Semiconductors between spin-polarized source and drain

TL;DR

This paper reviews the challenges of spin transport in semiconductors and discusses how to optimize interface resistance to preserve spin signals, highlighting differences between carbon nanotubes and semiconductors.

Contribution

It provides a comprehensive analysis of spin injection and transport conditions in nonmagnetic channels, with experimental insights and suggestions for improving spin signal detection in semiconductors.

Findings

Carbon nanotubes more effectively convert spin information into electrical signals.

Optimal interface resistance is crucial for maintaining spin signals.

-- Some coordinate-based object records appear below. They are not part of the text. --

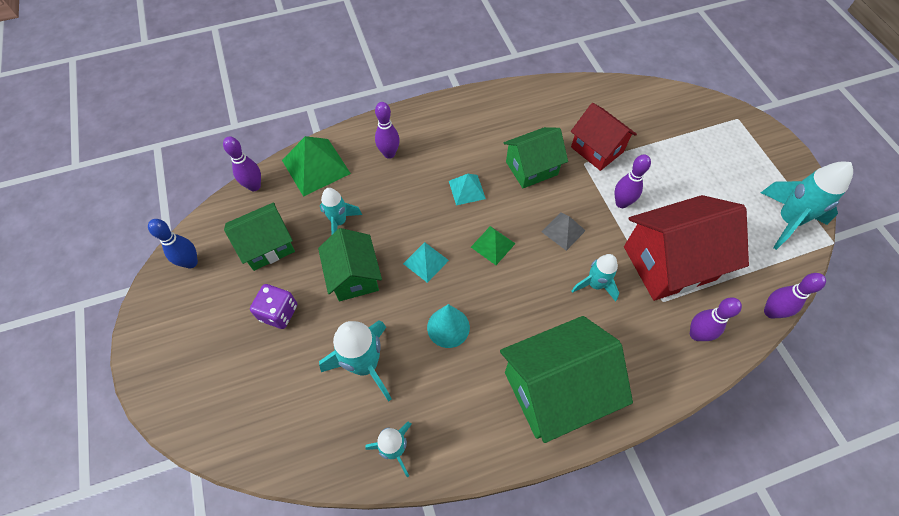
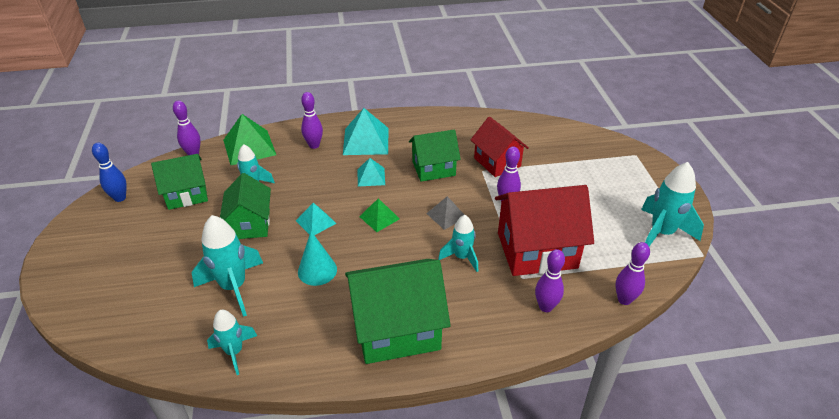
camera: 10 degrees right, 20 degrees down
(279, 312) = (176, 241): purple dice -> none
(445, 139) = (366, 141): none -> turquoise pyramid

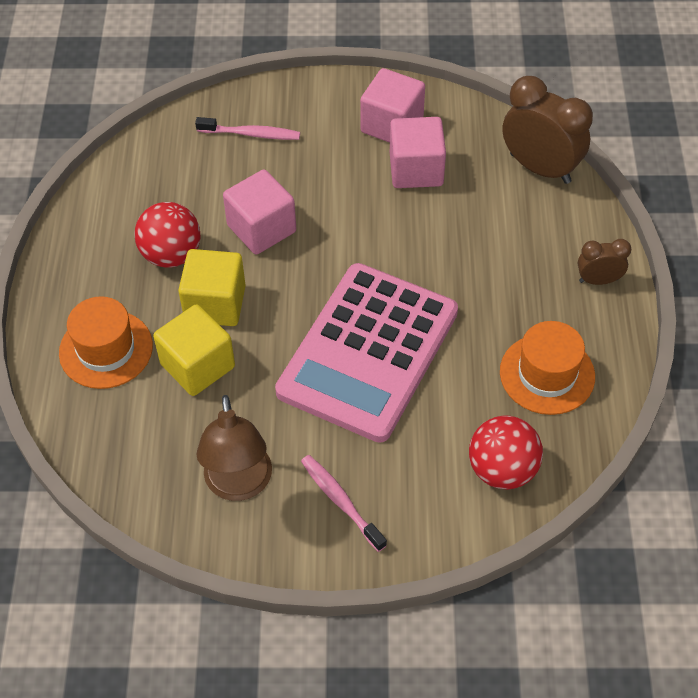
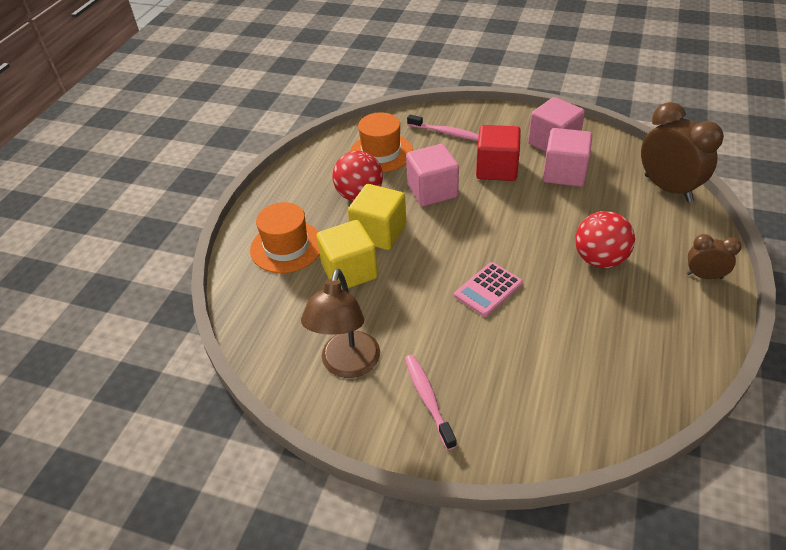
camera: 20 degrees right, 10 degrees down
(332, 179) = (496, 169): none -> red cube
(368, 352) = (488, 289): pink calculator -> pink calculator, size x0.40
(502, 469) = (581, 408): red ball -> red ball (599, 259)
(547, 374) = (641, 339): orange hat -> orange hat (381, 153)

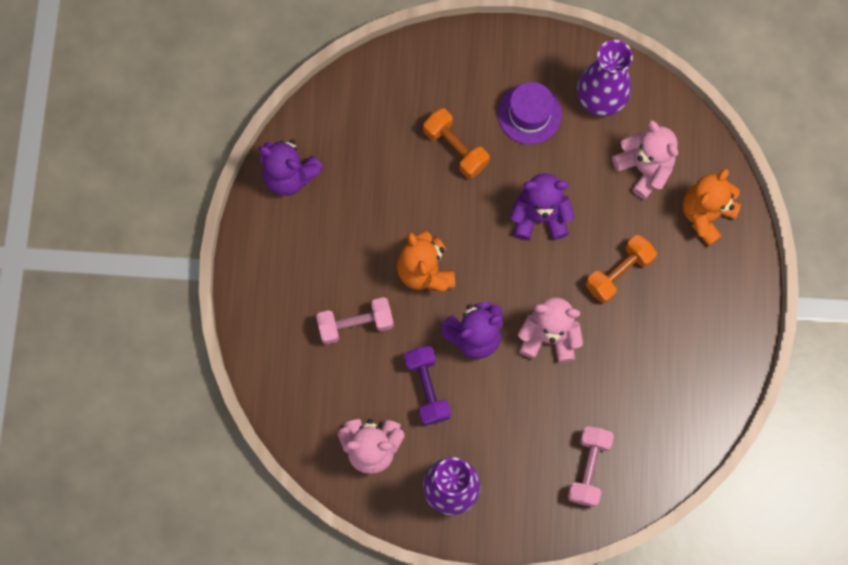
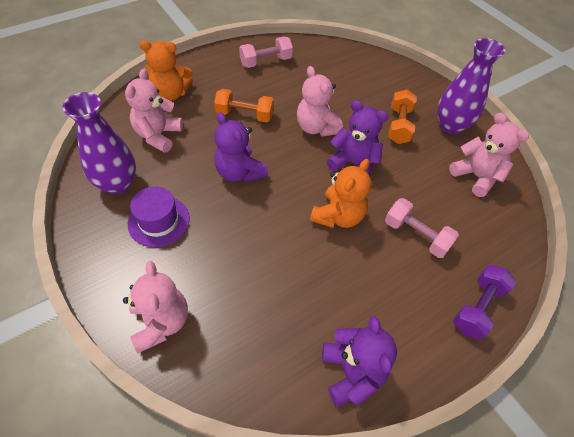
camera: 130 degrees left, 20 degrees down
(427, 388) = (411, 169): purple dumbbell -> purple dumbbell (477, 307)
(428, 67) = (161, 322): none -> pink teddy bear
(455, 148) = (225, 254): orange dumbbell -> orange dumbbell (399, 125)
(588, 468) = (371, 76): pink dumbbell -> pink dumbbell (266, 62)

Challenges in semiconductors stem from dwell time and spin lifetime constraints.

Abstract

Injecting spins into a semiconductor channel and transforming the spin information into a significant electrical output signal is a long standing problem in spintronics. Actually, this is the prerequisite of several concepts of spin transistor. In this tutorial article, we discuss the general problem of spin transport in a nonmagnetic channel between source and drain. Two problems must be mastered: i) In the diffusive regime, the injection of a spin polarized current from a magnetic metal beyond the ballistic transport zone requires the insertion of a spin dependent and large enough interface resistance. ii) In both the diffusive and ballistic regimes, and whatever the metallic or semiconducting character of the source/drain, a small enough interface resistance is the condition to keep the dwell time shorter than the spin lifetime and thus to conserve the spin accumulation-induced output signal at an optimum level. Practically, the main difficulties come from the second condition. In our presentation of experimental results, we show why the transformation of spin information into a large electrical signal has been more easily achieved with carbon nanotubes than with semiconductors and we discuss how the situation could be improved in the later case.